By Steve Casimiro, Adventure Journal, June 10, 2014
It has been a environmental battle with major consequences. On the one hand, two of the wildest rivers in South America, in the wildest part of Chile, still running free, cold, and strong. On the other, a huge commercial joint venture between Europeans and Chileans to spend $7 billion and build five dams that would generate 18 gigawatt hours. Today, the win goes to the land: Chile’s Ministry of Environment, after deliberating for three hours, denied the project, saying that the impact on the Patagonia land- and waterscape would be too heavy and that compensation to those who would be displaced is inadequate.
The HidroAysén project would have put two dams on Rios Baker, Chile’s longest, highest-flowing river, and three on Rio Pascua, the third-highest-flowing river. It would have clear-cut 1,000 miles of old-growth forest, stretched 1,500 miles of transmission lines, and flooded 15,000 acres. The Chilean people have been opposed to the plan, as has President Michelle Bachelet, but the proposal has been winding its way through the legal course, and not always in favor of the environment: Two years ago, the Supreme Court rejected an appeal by environmentalists and said HidroAysén could move forward.
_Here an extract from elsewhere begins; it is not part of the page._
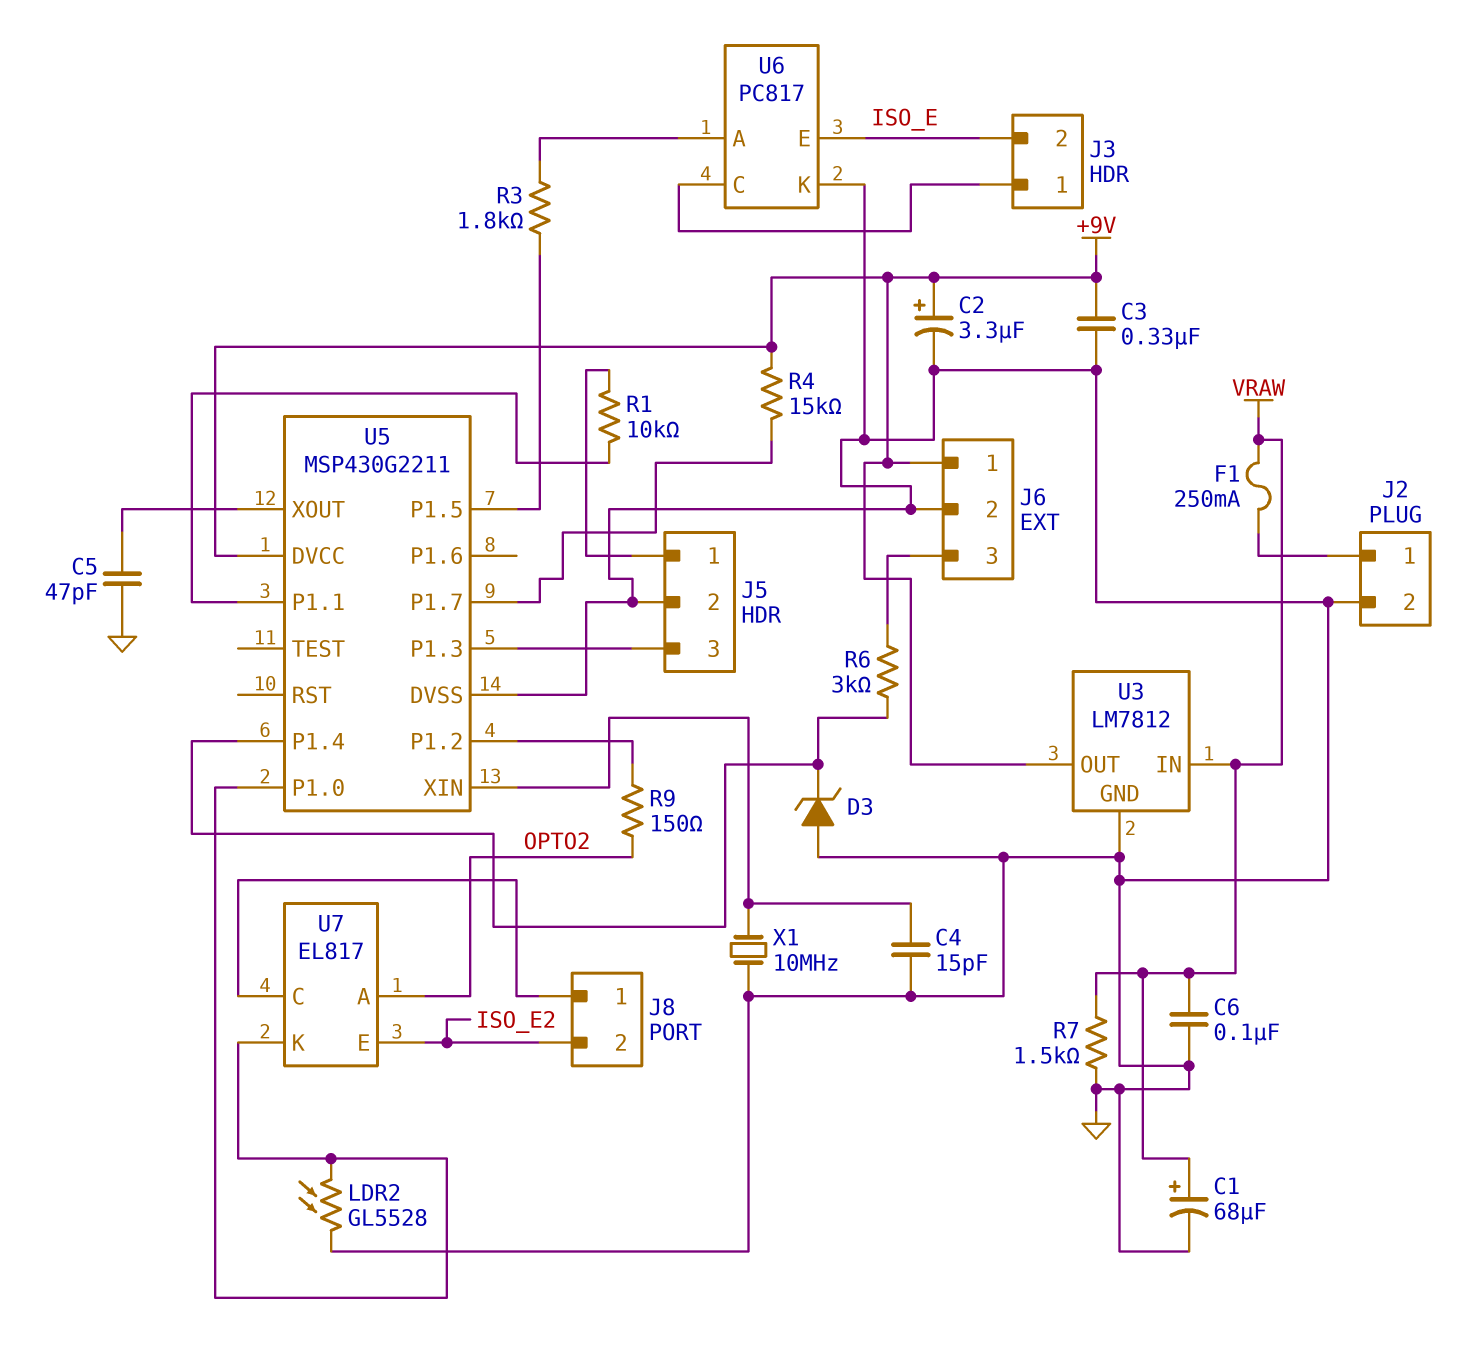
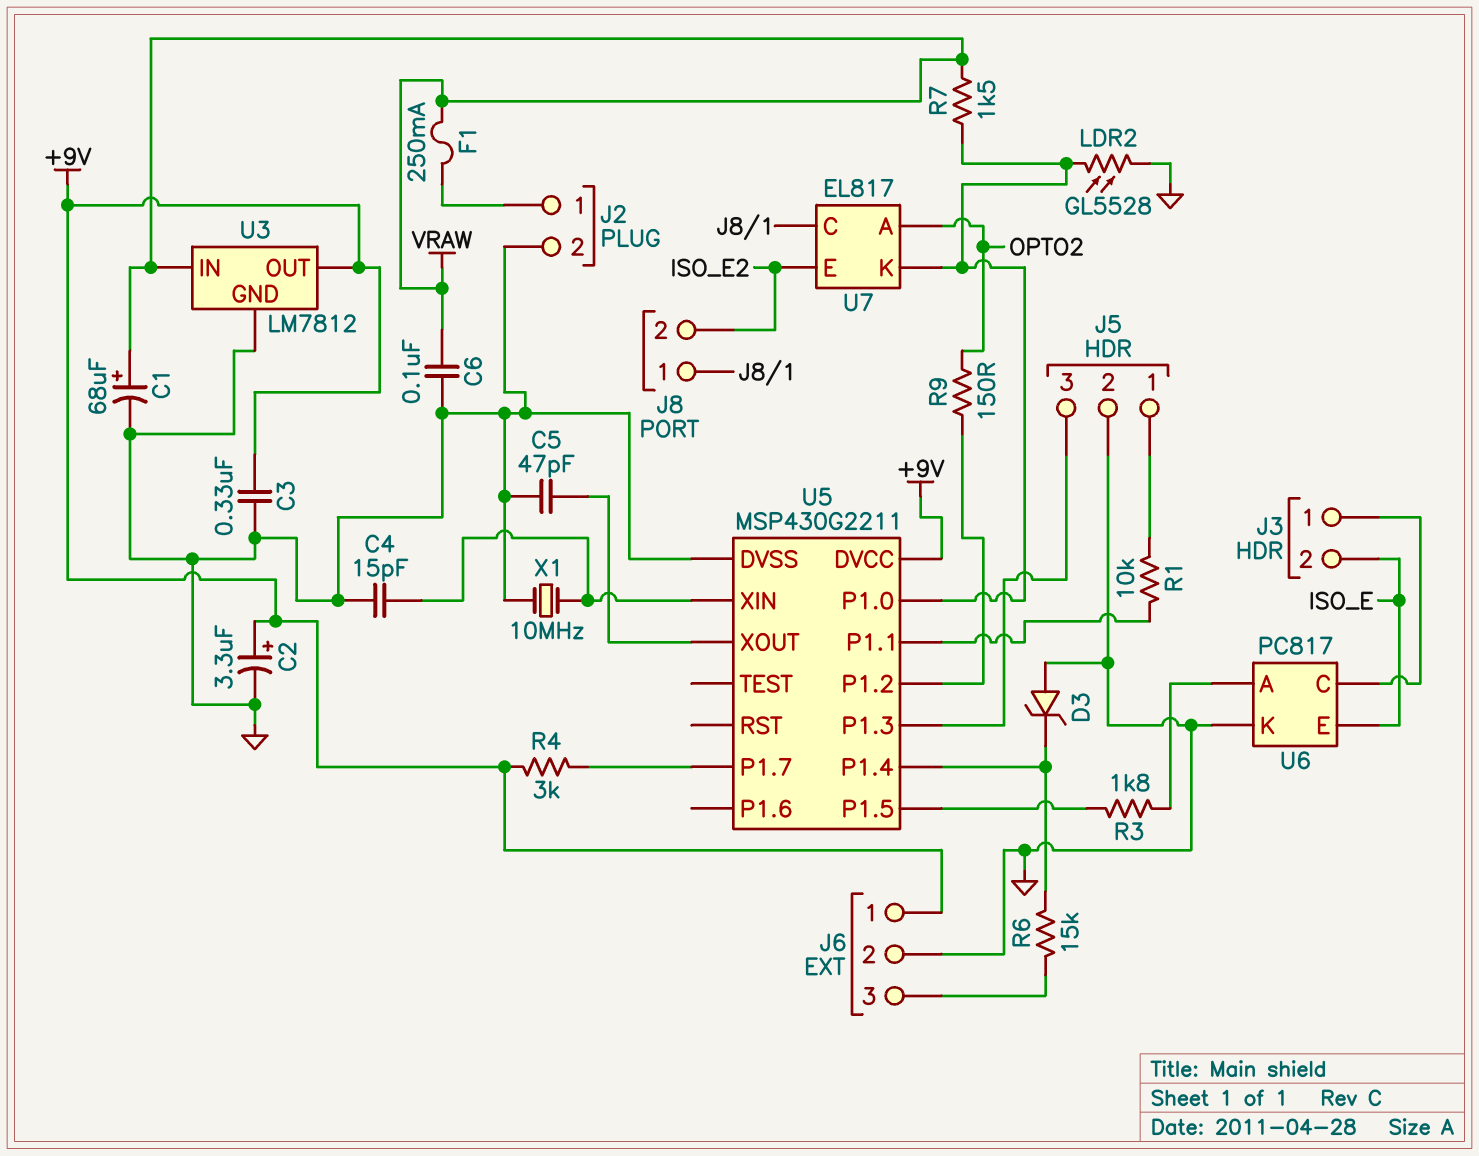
R4: 15k (+9V, U5/P1.7) -> 3k (+9V, U5/P1.7)
R6: 3k (J6/3, U5/P1.4) -> 15k (J6/3, U5/P1.4)
R7: 1.5k (GND, VRAW) -> 1.5k (U5/P1.0, VRAW)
Minister Antonio Horvath sought to assure Chileans that the decision wasn’t anti-growth. “There is a shift in the energy policy of Chile,” he said, pointing to the need to develop solar and wind projects.
This might not the last of HidroAysén, though. The consortium behind it can appeal to an environmental court, and at least one energy analyst thinks that it will reconfigure the project on a smaller scope and try again.